Associare i democratici di sinistra al comunismo poteva funzionare per un po’, era uno slogan semplice, tipo pubblicità, che poteva entrare nella testa della gente più credulona o vogliosa di sfogare su qualcuno il proprio odio, anche se c’erano appena stati cinque anni di governo dei “comunisti”, e nessuno era stato deportato e non solo non si viveva peggio di prima, ma persino meglio. Certo forse gli evasori e i mafiosi non erano molto contenti, ma i cittadini onesti vivevano in un paese ben guidato.
Adesso, che ormai il trucco non funziona più, qualche abile stratega di marketing, avrà suggerito di provare con il “comunismo senza comunisti”;
il problema è che questo è già un concetto più difficile, per non dire astruso.

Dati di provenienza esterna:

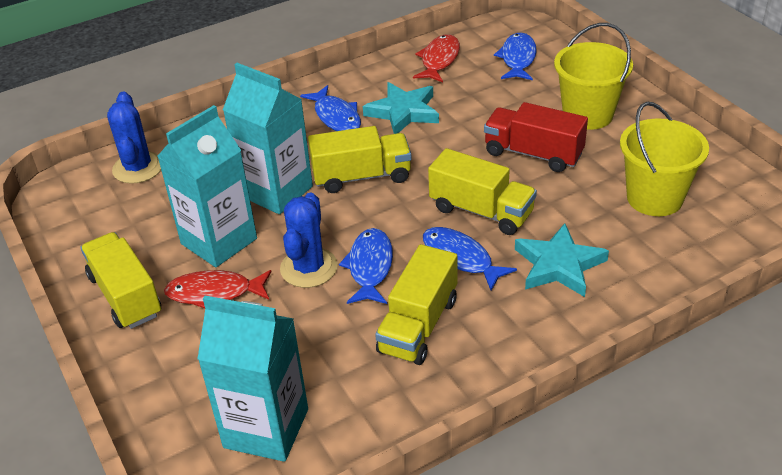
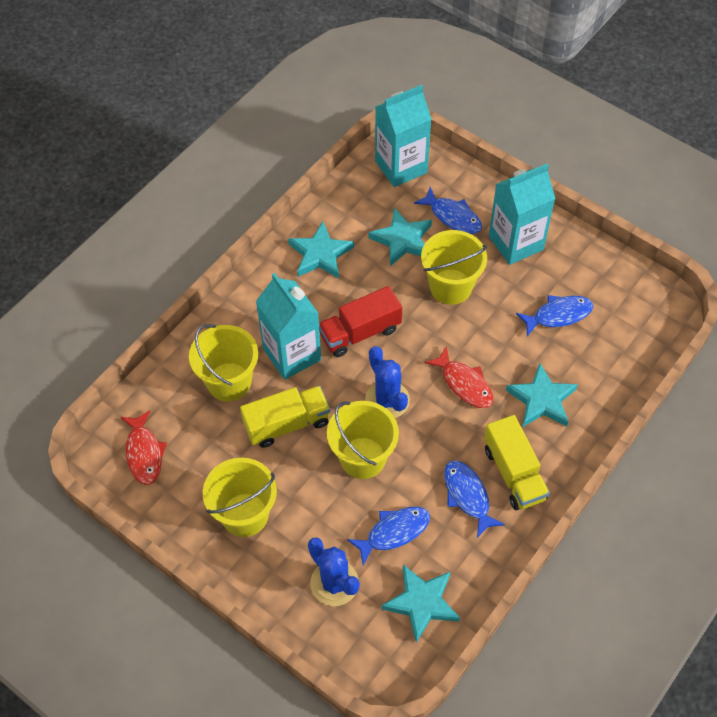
turquoise star: 2 -> 4
yellow bucket: 2 -> 4
yellow truck: 4 -> 2

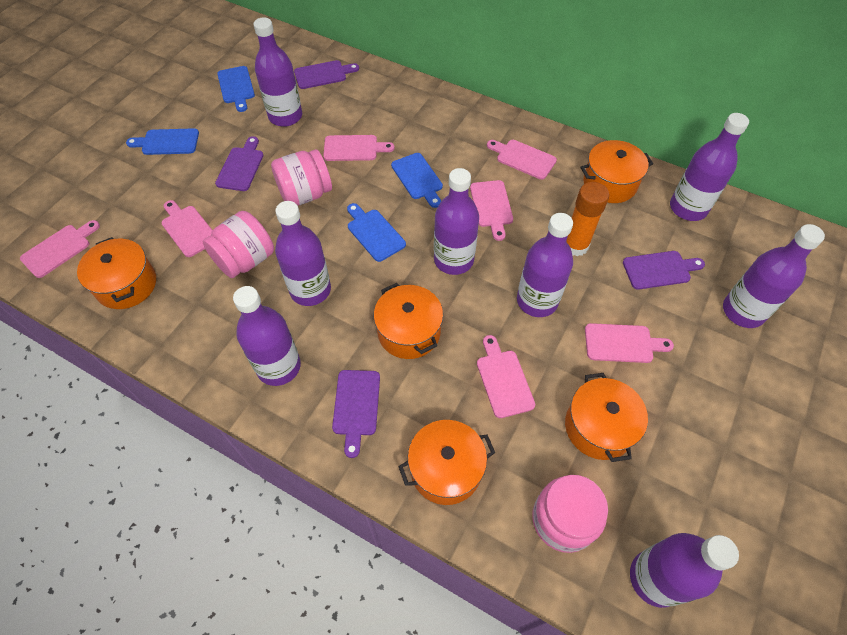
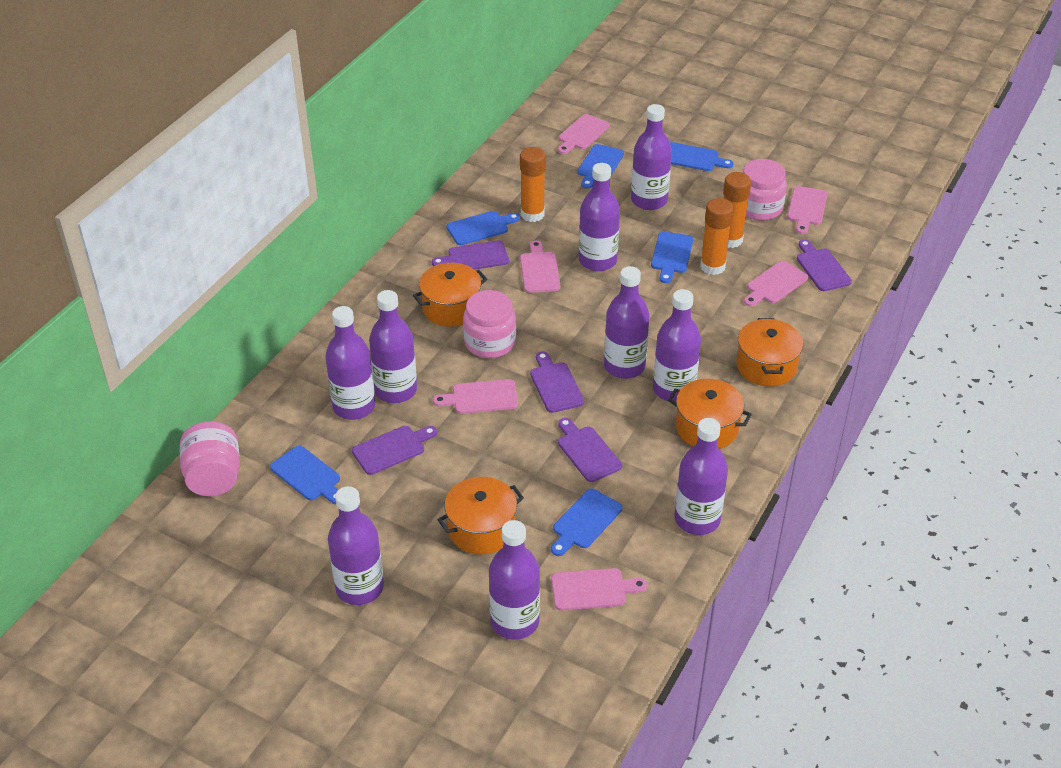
blue cutting board: 4 -> 6
orange glue stick: 1 -> 3
orange pot: 5 -> 4
pink cutting board: 7 -> 6
purple bottle: 8 -> 9
purple cutting board: 4 -> 5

Quello che non si vuole dire, perché non è televisivo, è che ogni popolo interpreta un sistema politico a suo modo; così, se in Iraq, come speriamo, vincerà la democrazia, non sarà mai una democrazia liberale di stampo anglosassone, piuttosto un sistema compromissorio di stampo levantino. La democrazia che c’è in Giappone, in un paese che è strutturato socialmente in maniera profondamente gerarchica, non potrà mai essere come quella statunitense . Il comunismo che c’è stato in Italia ha avuto poco o niente da spartire con quello di Stalin (anche perché gli è convenuto stare all’opposizione), ma ha dato una bandiera e qualche dritta per lottare a persone le cui condizioni lavorative erano tutt’altro che invidiabili.
Personalmente credo che tutte le ideologie siano sbagliate, perché mortificano la libertà di pensiero di una persona, ma credo che se alcune sono durate così a lungo e hanno avuto un’adesione così massiccia, è perché rispondevano a dei bisogni profondi, e liquidarle sbrigativamente con uno slogan è troppo facile.